Увидел, что Ильин вертит в руках лампу, как бы прикидывая, отчего она протекла. Поймав взгляд старшины, он поспешно вставил лампу в зажим и принялся крепить болтом. Хитрить он не умел, да и Гриша тоже. Конечно же они догадывались, что лампа повреждена не случайно. Об этом говорила расплющенность на патроне. К тому же удары были в телефоне слышны.
Ребята ждали от него каких-то слов, но делиться с ними тем, в чем он еще не разобрался сам, старшина не хотел.
- Видели, как я отклонился на косе? - сказал он. - Там баржу притопило, с продуктами.
- Отдай ее мне, - попросил Гриша.
- Бери.
- Добро. - Ковшеваров, усмехнувшись, принял подарок. - После обеда слазаю.
- Разве будет обед?
- Этот утей привез... - Он показал в сторону спящего рыбака. - Дюдькин приходил звать.
- Поесть не мешает.
- Сейчас его личный гарсон принесет.
- Какой гарсон?
- Дружбака приобрел... шмакодявку палубную, - ответил Юрка презрительно.
Тут как раз открылась дверь в пост, и матрос Трощилов пронес дымящиеся миски с утиным бульоном, поставил их на стол. Этот матрос, которого недавно взяли на "Кристалл", был неопрятен, грязен (с мытьем у них всегда проблема), чересчур мал ростом и одет, как огородное чучело. Боцман подобрал ему одежду на вырост, и незастегнутые рукава с нашитой розой ветров окунались манжетами в тарелки. Только ботинки были сопсршенно новые, крепкие, которые боцман тоже выдал с умыслом. Даже на сухой палубе они оставляли резкий след подошв, и Кутузов мог по нему выяснить, где Трощилов, спрятавшись от него, сидит. Странно, что Ковшеваров захотел приобрести такого товарища. За то время, что он отсиживал выдержки под водой, тут произошло много перемен.
- А где третья тарелка? - строго спросил Ковшеваров.

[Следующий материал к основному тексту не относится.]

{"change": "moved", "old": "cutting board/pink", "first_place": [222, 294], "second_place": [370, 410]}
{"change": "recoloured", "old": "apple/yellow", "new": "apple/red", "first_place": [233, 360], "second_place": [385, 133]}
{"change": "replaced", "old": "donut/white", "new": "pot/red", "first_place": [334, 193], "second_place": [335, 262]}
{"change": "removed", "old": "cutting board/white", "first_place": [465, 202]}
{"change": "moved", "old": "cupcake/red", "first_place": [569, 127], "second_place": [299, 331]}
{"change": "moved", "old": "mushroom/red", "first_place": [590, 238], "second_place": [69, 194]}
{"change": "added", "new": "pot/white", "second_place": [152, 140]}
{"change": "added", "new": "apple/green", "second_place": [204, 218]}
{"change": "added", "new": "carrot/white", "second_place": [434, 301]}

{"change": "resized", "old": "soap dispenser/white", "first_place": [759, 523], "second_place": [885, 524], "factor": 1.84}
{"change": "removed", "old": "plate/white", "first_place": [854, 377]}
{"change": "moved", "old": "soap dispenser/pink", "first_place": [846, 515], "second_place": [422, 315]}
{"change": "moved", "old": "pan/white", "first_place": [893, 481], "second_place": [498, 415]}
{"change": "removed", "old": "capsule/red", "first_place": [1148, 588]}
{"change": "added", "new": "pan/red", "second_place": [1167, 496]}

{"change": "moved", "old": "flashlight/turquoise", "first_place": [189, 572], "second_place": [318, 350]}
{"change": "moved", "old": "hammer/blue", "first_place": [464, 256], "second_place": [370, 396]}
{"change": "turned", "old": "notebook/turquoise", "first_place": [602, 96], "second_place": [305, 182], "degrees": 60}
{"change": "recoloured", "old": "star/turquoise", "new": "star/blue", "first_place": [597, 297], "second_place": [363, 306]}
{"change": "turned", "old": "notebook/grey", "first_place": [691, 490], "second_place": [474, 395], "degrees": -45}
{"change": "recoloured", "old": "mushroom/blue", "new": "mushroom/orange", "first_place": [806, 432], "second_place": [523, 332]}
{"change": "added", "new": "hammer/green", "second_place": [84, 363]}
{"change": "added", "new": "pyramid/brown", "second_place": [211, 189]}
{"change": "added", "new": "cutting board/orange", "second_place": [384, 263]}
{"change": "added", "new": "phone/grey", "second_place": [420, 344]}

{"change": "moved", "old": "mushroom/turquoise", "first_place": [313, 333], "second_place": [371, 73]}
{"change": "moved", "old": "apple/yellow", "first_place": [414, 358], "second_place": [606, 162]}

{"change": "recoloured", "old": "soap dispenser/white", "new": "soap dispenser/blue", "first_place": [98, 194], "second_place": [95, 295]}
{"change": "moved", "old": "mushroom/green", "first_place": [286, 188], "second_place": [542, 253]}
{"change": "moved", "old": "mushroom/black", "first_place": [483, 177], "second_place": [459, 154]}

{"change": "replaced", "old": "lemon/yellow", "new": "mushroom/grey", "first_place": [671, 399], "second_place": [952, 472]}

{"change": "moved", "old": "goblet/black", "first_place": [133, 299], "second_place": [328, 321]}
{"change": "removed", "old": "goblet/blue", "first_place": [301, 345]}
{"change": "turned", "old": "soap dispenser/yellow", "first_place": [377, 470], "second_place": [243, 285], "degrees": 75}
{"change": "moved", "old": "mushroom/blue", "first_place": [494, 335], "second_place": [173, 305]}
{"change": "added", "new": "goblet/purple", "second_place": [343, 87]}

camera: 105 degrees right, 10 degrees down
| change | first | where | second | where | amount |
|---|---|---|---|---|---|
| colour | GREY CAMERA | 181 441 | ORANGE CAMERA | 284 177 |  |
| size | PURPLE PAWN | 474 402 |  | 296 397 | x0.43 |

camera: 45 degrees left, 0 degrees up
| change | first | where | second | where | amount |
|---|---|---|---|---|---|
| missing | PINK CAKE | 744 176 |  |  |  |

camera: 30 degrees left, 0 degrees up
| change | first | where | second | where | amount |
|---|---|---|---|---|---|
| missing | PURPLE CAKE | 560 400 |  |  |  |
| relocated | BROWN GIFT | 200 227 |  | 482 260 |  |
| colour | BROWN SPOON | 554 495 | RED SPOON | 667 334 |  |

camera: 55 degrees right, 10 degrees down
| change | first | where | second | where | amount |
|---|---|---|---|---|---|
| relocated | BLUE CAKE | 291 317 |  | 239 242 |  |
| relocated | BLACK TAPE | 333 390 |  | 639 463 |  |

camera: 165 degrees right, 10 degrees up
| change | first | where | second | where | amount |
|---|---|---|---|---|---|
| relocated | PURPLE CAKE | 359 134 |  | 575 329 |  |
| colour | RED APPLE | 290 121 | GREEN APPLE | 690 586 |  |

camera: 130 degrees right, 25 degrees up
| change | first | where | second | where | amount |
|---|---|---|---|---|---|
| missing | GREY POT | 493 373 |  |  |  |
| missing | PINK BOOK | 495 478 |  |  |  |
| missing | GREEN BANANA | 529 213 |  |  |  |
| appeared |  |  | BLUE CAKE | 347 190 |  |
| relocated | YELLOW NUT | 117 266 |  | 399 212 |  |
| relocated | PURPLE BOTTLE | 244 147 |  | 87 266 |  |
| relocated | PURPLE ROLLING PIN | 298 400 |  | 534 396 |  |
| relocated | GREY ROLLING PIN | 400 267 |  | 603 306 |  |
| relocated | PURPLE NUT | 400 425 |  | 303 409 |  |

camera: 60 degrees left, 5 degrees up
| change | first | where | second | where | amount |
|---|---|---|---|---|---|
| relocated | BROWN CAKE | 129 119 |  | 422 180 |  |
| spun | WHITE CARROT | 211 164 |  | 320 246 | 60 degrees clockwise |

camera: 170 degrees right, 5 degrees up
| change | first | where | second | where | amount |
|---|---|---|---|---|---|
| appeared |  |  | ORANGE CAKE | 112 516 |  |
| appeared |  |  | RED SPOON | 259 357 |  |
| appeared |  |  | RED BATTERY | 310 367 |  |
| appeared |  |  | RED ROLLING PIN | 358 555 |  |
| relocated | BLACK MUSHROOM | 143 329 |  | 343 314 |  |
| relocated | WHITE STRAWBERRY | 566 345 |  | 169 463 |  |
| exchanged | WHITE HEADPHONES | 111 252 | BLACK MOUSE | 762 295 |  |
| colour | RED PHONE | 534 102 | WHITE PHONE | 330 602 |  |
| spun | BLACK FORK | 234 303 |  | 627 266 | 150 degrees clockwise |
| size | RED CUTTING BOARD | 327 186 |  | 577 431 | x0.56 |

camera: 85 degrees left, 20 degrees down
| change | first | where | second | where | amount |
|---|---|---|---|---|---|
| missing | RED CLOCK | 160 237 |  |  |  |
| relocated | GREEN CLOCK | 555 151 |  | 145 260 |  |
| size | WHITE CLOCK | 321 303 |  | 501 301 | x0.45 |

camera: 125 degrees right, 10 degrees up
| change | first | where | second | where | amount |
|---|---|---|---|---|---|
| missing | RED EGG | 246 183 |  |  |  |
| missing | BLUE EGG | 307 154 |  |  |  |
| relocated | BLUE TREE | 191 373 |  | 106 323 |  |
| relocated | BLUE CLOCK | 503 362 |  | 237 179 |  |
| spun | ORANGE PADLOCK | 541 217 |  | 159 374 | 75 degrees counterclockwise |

Трощилов, не ответив, цыркнул слюной. Вопрос был задан не по делу: ведь у него две руки. Старшина, поймав на себе его какой-то пугающе-прояснеиный взгляд, перестал на матроса смотреть.
- Я не буду есть, - сказал он. - И вам не советую. Тут пост, а не столовка.
- Неси обратно, - распорядился Ковшеваров.
Матрос, взяв миски, вышел,
- Раз человек набивается в товарищи, надо ему уважить... - Гриша был немного смущен.
- Кого-то он выслеживает, - предостерег Ильин. - Думаешь, он просто так прилип?
- А зачем?
- Дурак знает зачем. Это умному непонятно.
- Отошью, если что... - Ковшеваров поднялся. - Ну, пошли. А то без обеда оставят.